SAN FRANCISCO — Steph Curry sprained the thumb on his shooting hand in the Warriors’ last game against the Cavaliers, putting him on the official injury report.

It was impossible to tell Thursday night.

Playing with his thumb, Curry drained all eight of his 3-pointers. He finished with 30 points, 10 assists and six rebounds.

The Warriors won his minutes by 32 points. He holds the NBA record for games with at least eight 3-pointers, but he had never made that many without missing a single one. His previous record for perfect 3-point shooting was 6-for-6.

The 76ers had their entire big three of Joel Embiid, Tyrese Maxey and Paul George healthy for a change, but the Warriors (17-16) embarrassed them, 139-105. Curry led the way as the Warriors shared the ball beautifully, played with tempo and tamed Philadelphia’s three-headed monster.

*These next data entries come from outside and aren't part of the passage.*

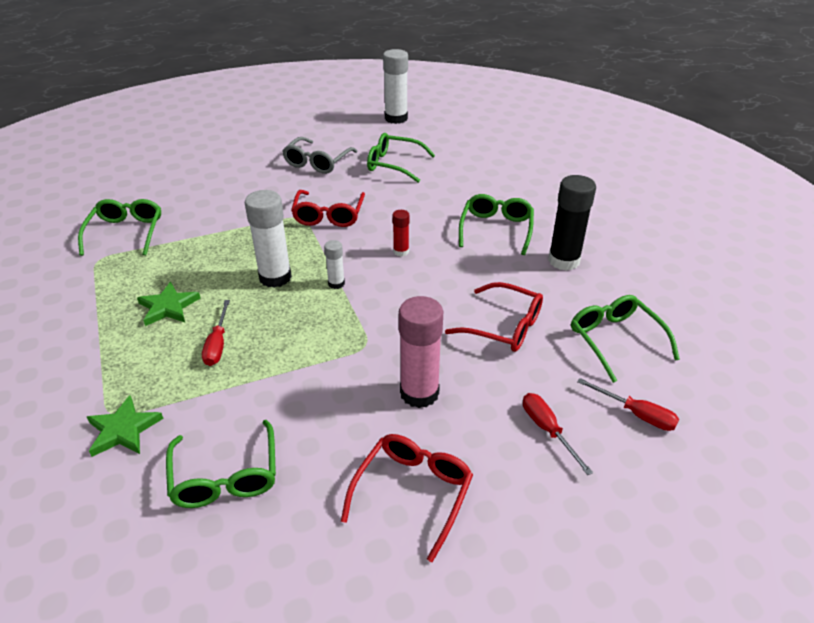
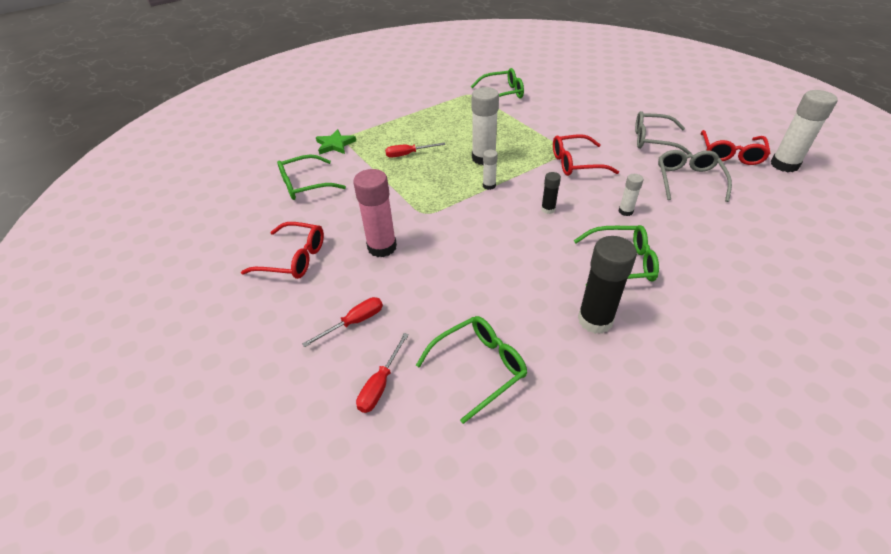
camera: 80 degrees right, 5 degrees up
(168, 307) = (436, 128): green star -> none
(393, 164) = (688, 180): green glasses -> grey glasses
(401, 251) = (548, 209): red glue stick -> black glue stick
(424, 208) = (625, 211): none -> white glue stick
(504, 327) = (471, 285): red glasses -> red glasses (730, 154)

In the Warriors’ highest scoring game since the season opener, they assisted on 42 of their 52 field goals made. Golden State shot a whopping 60.9% from the field and 56.4% from behind the arc.

Heading into 2025, the Warriors were optimistic they could put their shooting woes behind them. The win over Philadelphia certainly looked like proof of concept.

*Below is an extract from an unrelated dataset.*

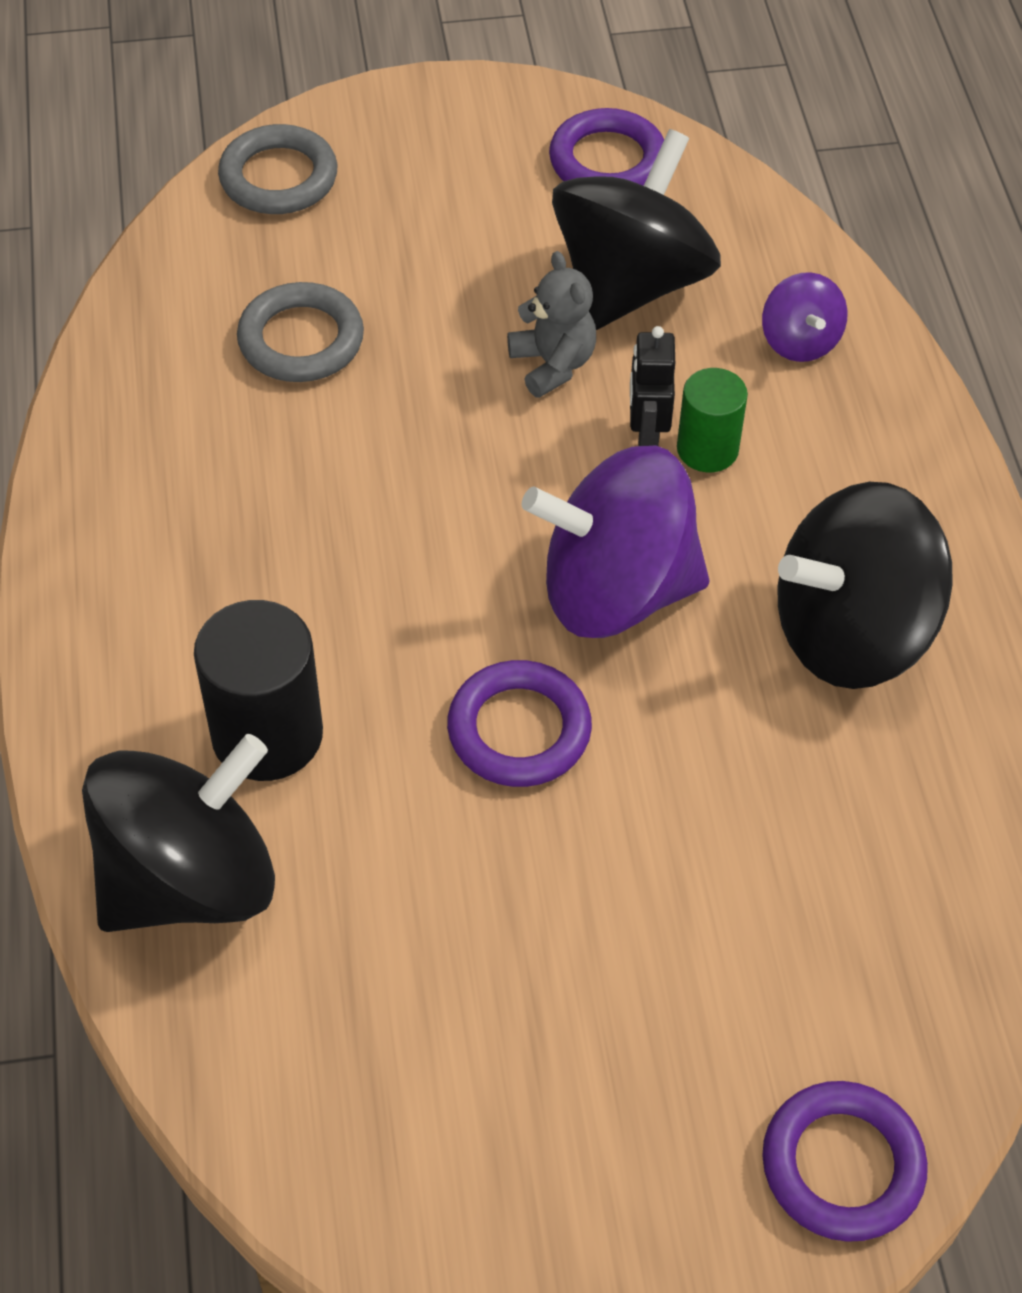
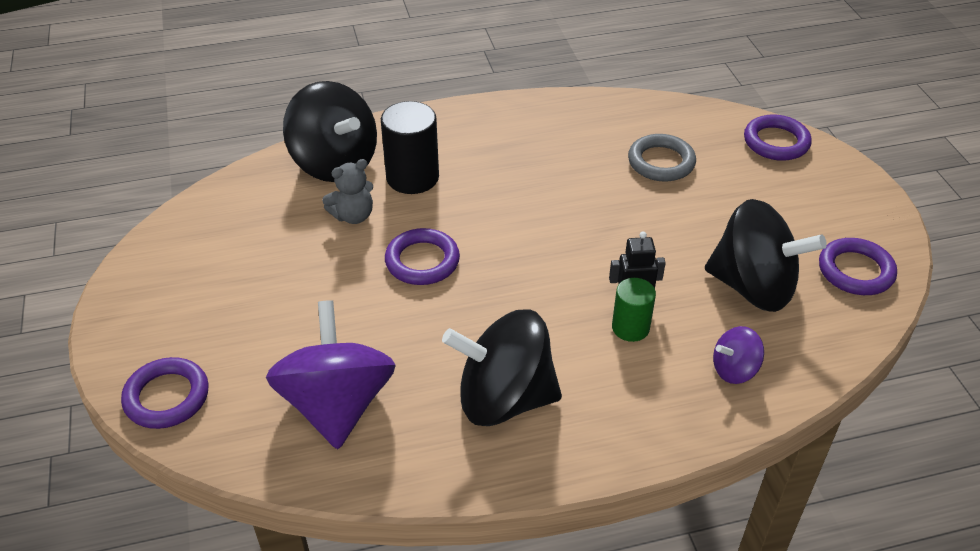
camera: 85 degrees right, 10 degrees down
(278, 177) = (776, 142): grey ring -> purple ring
(553, 364) = (676, 257): grey teddy bear -> grey teddy bear (353, 216)
(616, 590) = (517, 293): purple spinning top -> purple spinning top (337, 405)
(851, 633) = (504, 398): black spinning top -> black spinning top turned 60 degrees counterclockwise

Dennis Schroder, who has struggled mightily on offense in his first few weeks as a Warrior, drained each of his first three 3-pointers. Jonathan Kuminga (20 points, five assists, five rebounds) hit a 3-pointer over Joel Embiid as part of a seven-point burst in three minutes. Moses Moody made another one to break Philadelphia’s zone. Even Buddy Hield, who had sunk just two of his last 25 3-pointers, hit a corner 3.

The Warriors shot 7-for-11 from deep in a 35-19 first quarter. On the other end, the Sixers certainly looked like they were on the second night of a back-to-back. A step slow and uncalibrated, Philadelphia missed its first seven 3s and Embiid went 2-for-6 from the floor against Trayce Jackson-Davis and Draymond Green.

Steve Kerr wants to keep the current starting lineup — and replacements behind it — mostly intact for the time being. Ability vs. Embiid, bigs Kevon Looney and Kyle Anderson remained out of the rotation.

Part of the biggest keys with the current rotation is featuring Kuminga in different ways: as the focal point of the second unit, alongside Steph Curry and Green as a slasher and while playing the starter’s minutes.

With the ball in his hands more often, Kuminga has had arguably the best weeks of his career. On Thursday, he provided four assists in his first half (and could have had two more).

Even when the Sixers found their outside stroke, the Warriors kept pace and took a 16-point lead into halftime. Their small-ball lineup with Kuminga at power forward next to Green generated a myriad of clean looks, especially against Philadelphia’s zone. Golden State had 22 assists on 26 buckets in the first half.